2025/06/26 by Sharipova, Elmira
#Analisi materiale-discorsiva #Antropocene #Arte attivista #Disobbedienza civile climatica #Estetica e politica #Iconoclastia contemporanea #Realismo agenziale #Rete A22
paper · doi:10.6092/issn.2531-9876/20022
Nell’epoca dell’Antropocene, le azioni della rete A22 – tra cui Just Stop Oil e Ultima Generazione – si configurano come pratiche liminali in cui estetica, dissenso politico e spettacolarità mediatica si intrecciano, sfidando le categorie convenzionali dell’arte e dell’attivismo.
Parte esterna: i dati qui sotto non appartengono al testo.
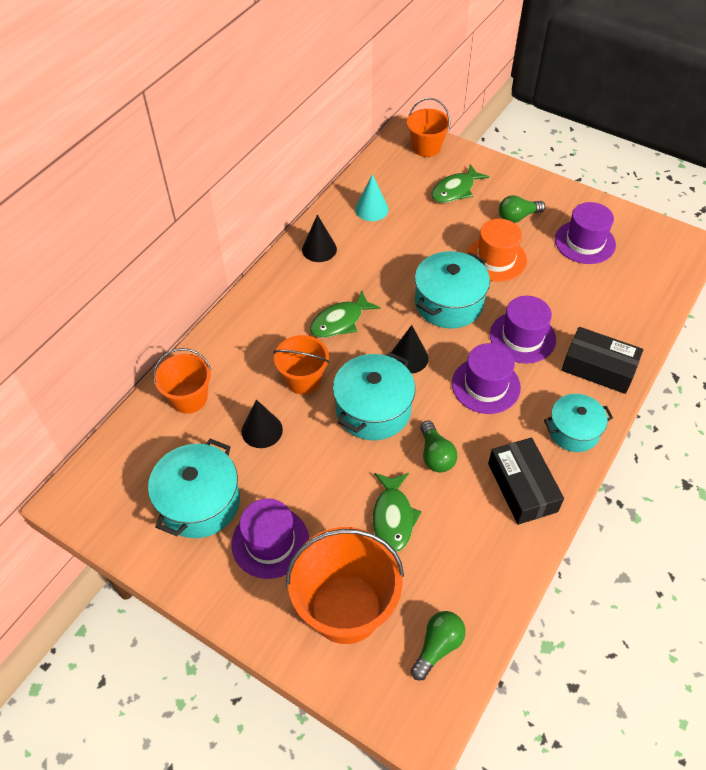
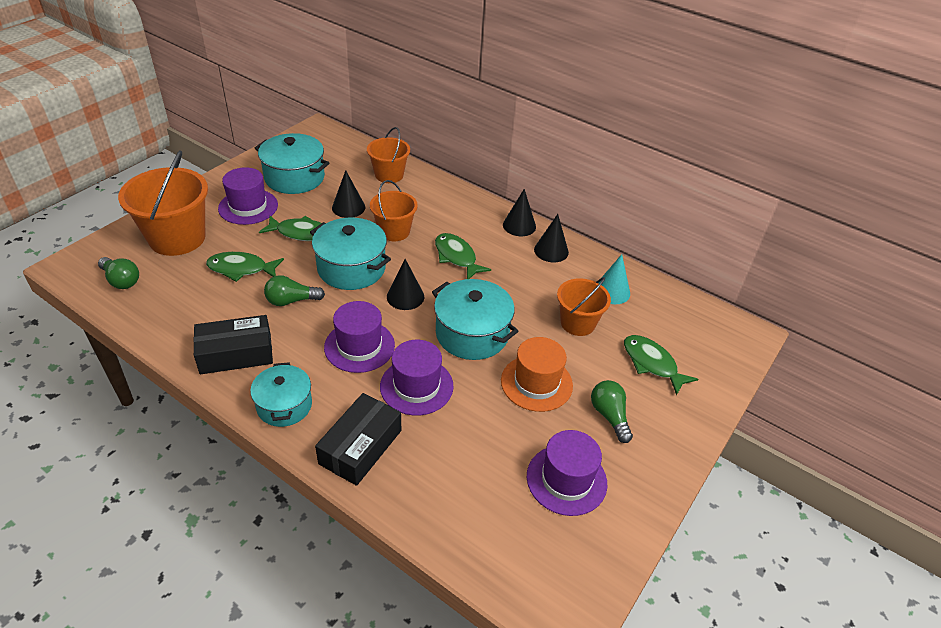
camera: 90 degrees right, 10 degrees down
(280, 273) = (519, 225): none -> black cone
(318, 471) = (300, 233): none -> green fish
(426, 147) = (727, 348): orange bucket -> orange bucket (577, 323)

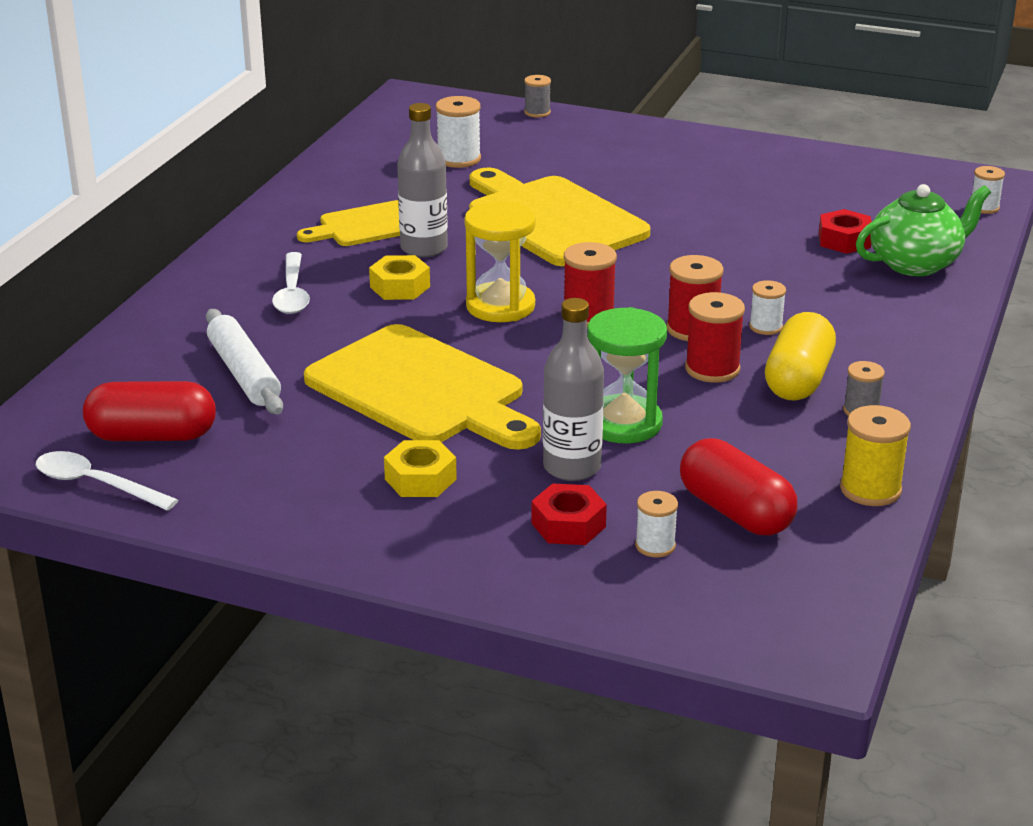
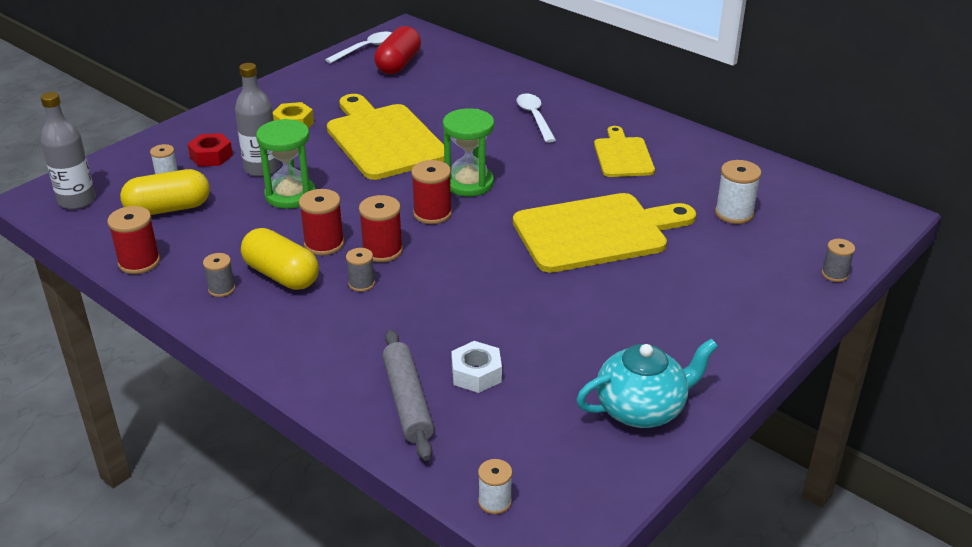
camera: 110 degrees right, 5 degrees up
(244, 373) = (444, 92): white rolling pin -> none
(292, 293) = (534, 117): white spoon -> white spoon turned 60 degrees clockwise
(400, 287) = (520, 153): yellow nut -> none
(421, 390) = (383, 139): yellow cutting board -> yellow cutting board turned 90 degrees clockwise
(424, 248) = (574, 171): grey bottle -> grey bottle (77, 201)
(500, 306) = (469, 183): yellow hourglass -> green hourglass
(735, 512) = (168, 209): red capsule -> yellow capsule
(765, 327) = (361, 283): white spool -> grey spool
(812, 168) = (642, 409): none -> turquoise teapot
(844, 240) = (476, 374): red nut -> white nut
(870, 489) = (139, 262): yellow spool -> red spool
(916, 264) = (407, 401): green teapot -> grey rolling pin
Questo studio analizza tali interventi attraverso una prospettiva materiale-discorsiva ispirata al realismo agenziale di Karen Barad, evidenziando come elementi simbolici e infrastrutture economiche co-costituiscano il significato politico delle pratiche. Sulla scorta di Gregory Sholette, Boris Groys e Jacques Rancière, l’articolo problematizza la tensione strutturale tra funzione trasformativa e rischio di neutralizzazione spettacolare dell’arte attivista, esplorando il concetto di “nuda arte” e di estetizzazione defunzionalizzante. Attraverso casi studio emblematici si evidenzia come tali azioni performino una risemantizzazione dei luoghi, rendendoli palinsesti della crisi climatica. L’articolo discute, inoltre, le ambivalenze politiche legate ai finanziamenti transnazionali, interrogando le implicazioni ideologiche e geopolitiche della protesta. Emergono così le contraddizioni e le potenzialità di un’attivazione estetico-politica che, pur rischiando la cooptazione, dischiude nuovi immaginari per un dissenso radicale.